Exercise Protects Against Prostate Cancer Death
The Takeaway First
A new study (Bonn et al., 2014) published online in the journal Cancer Epidemiology, Biomarkers & Prevention reported lower rates of all-cause and prostate cancer-specific mortality in men who engaged in regular exercise. Although these findings can’t prove causation, they are a good reminder to move your body with daily physical activity for long-term health – especially after cancer diagnosis.
- This study used data from the National Prostate Cancer Register of Sweden Follow-up study.
- Subjects were 4623 men with localized prostate cancer.
- Men who biked or walked 20 minutes a day or exercised more than one hour per week had a 26% lower rate of mortality. These men also had significantly lower prostate-specific mortality rates.
- Even men who did household work for an hour a day had a 29% lower rate of all-cause mortality. (Bonn et al. 2014)
My Take on This
These findings sound familiar, don’t they? That’s because we’ve been hearing this message over and over again from countless sources. And it’s true: exercise can protect against prostate cancer death. The wonderful thing about exercise is that it’s (almost) always an option, and it has extensively documented benefits for your physical and mental health. It does require you to get out of your comfort zone and get moving. Are you up for the challenge?
Despite the stark difference in prognosis between exercising men and sedentary men in this study, it’s important to remember that this study was not a controlled experiment. It was an observational cohort study, which means that all the researchers did was analyze data that were collected without randomly assigning the participants to different groups. But this study does add to the plethora of research linking exercises to less death rates and better quality of life after prostate cancer – here are two most recent studies:
- Among 2705 men with prostate cancer in the Health Professionals Follow-up Study, those who exercised vigorously for 3 or more hours per week had a 61% lower risk of prostate cancer-specific mortality than those with less than 1 h per week of vigorous activity (Kenfield et al. 2011)
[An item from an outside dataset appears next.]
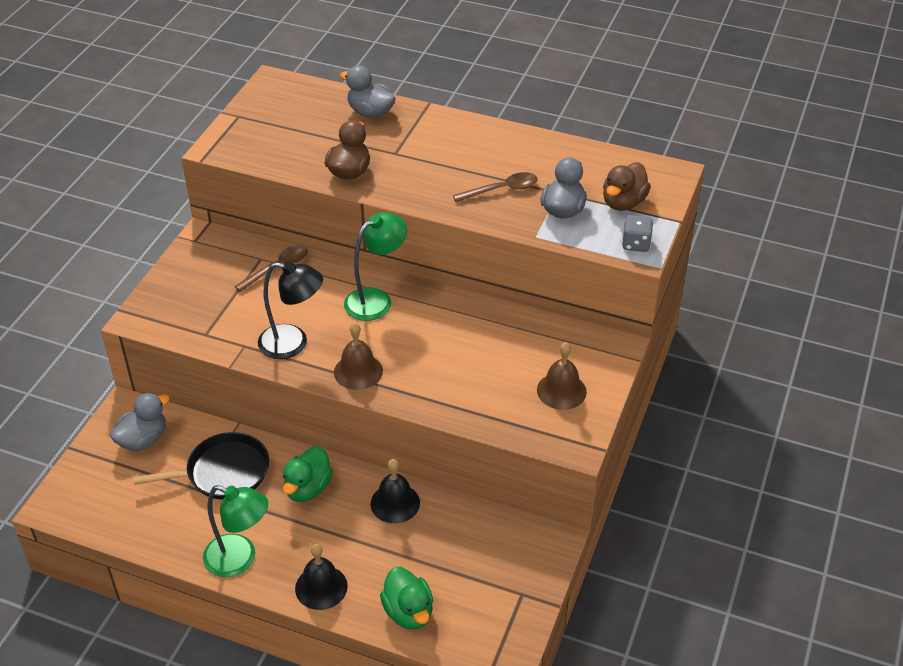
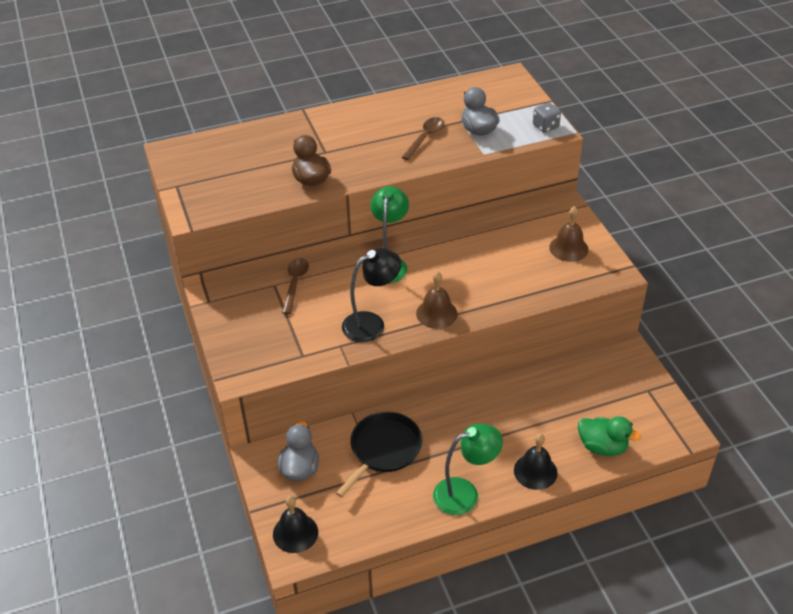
camera: 40 degrees left, 0 degrees up
(307, 488) = (451, 420): green duck -> none
(370, 112) = (271, 135): grey duck -> none
(395, 503) = (514, 391): black bell -> black bell (295, 533)
(623, 203) = (506, 107): brown duck -> none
- Exercise has also been shown to ameliorate the sexual dysfunction of men undergoing androgen deprivation therapy (hormone therapy) for advanced prostate cancer. (Cormie et al. 2013)
Something I found very uplifting that confirmed my experience with prostate cancer patients was the study author’s remark that it is never too late to improve your prognosis by hitting the gym. As Stephanie Bonn says, “physical activity after a prostate cancer diagnosis is beneficial for survival regardless of the patient’s activity level before the diagnosis.” It doesn’t matter whether you were the ripest couch potato or a lean string bean when you got the news. You’re better off the moment you get up and move.
The Bottom Line
This article sounds like good news, and it also sounds like old news. It’s old news because by now we are all familiar with the benefits of exercise. It’s also good news for men with prostate cancer because it shows that simply moving your body on a daily basis decreases the risk of all-cause and prostate cancer-specific mortality. So what is the exercise dose for best benefit? 3 hours a week with moderate intensity movement. You have to sweat. Get your heart rate up. Just a walk in a mall is slightly better than nothing but not optimal. And stay moving after your workout as shown HERE.
Bonn, S. E., Sjölander, A., Lagerros, Y. T., Wiklund, F., Stattin, P., Holmberg, E., . . . Bälter, K. (2014). Physical Activity and Survival among Men Diagnosed with Prostate Cancer. Cancer Epidemiology Biomarkers & Prevention. doi: 10.1158/1055-9965.epi-14-0707
Kenfield SA, Stampfer MJ, Giovannucci E, Chan JM. Physical activity and survival after prostate cancer diagnosis in the health professionals follow-up study. J Clin Oncol 2011; 29: 726–32.
Cormie P, Newton RU, Taaffe DR, et al. Exercise maintains sexual activity in men undergoing androgen suppression for prostate cancer: a randomized controlled trial. Prostate Cancer Prostatic Dis. 2013 Jan 15.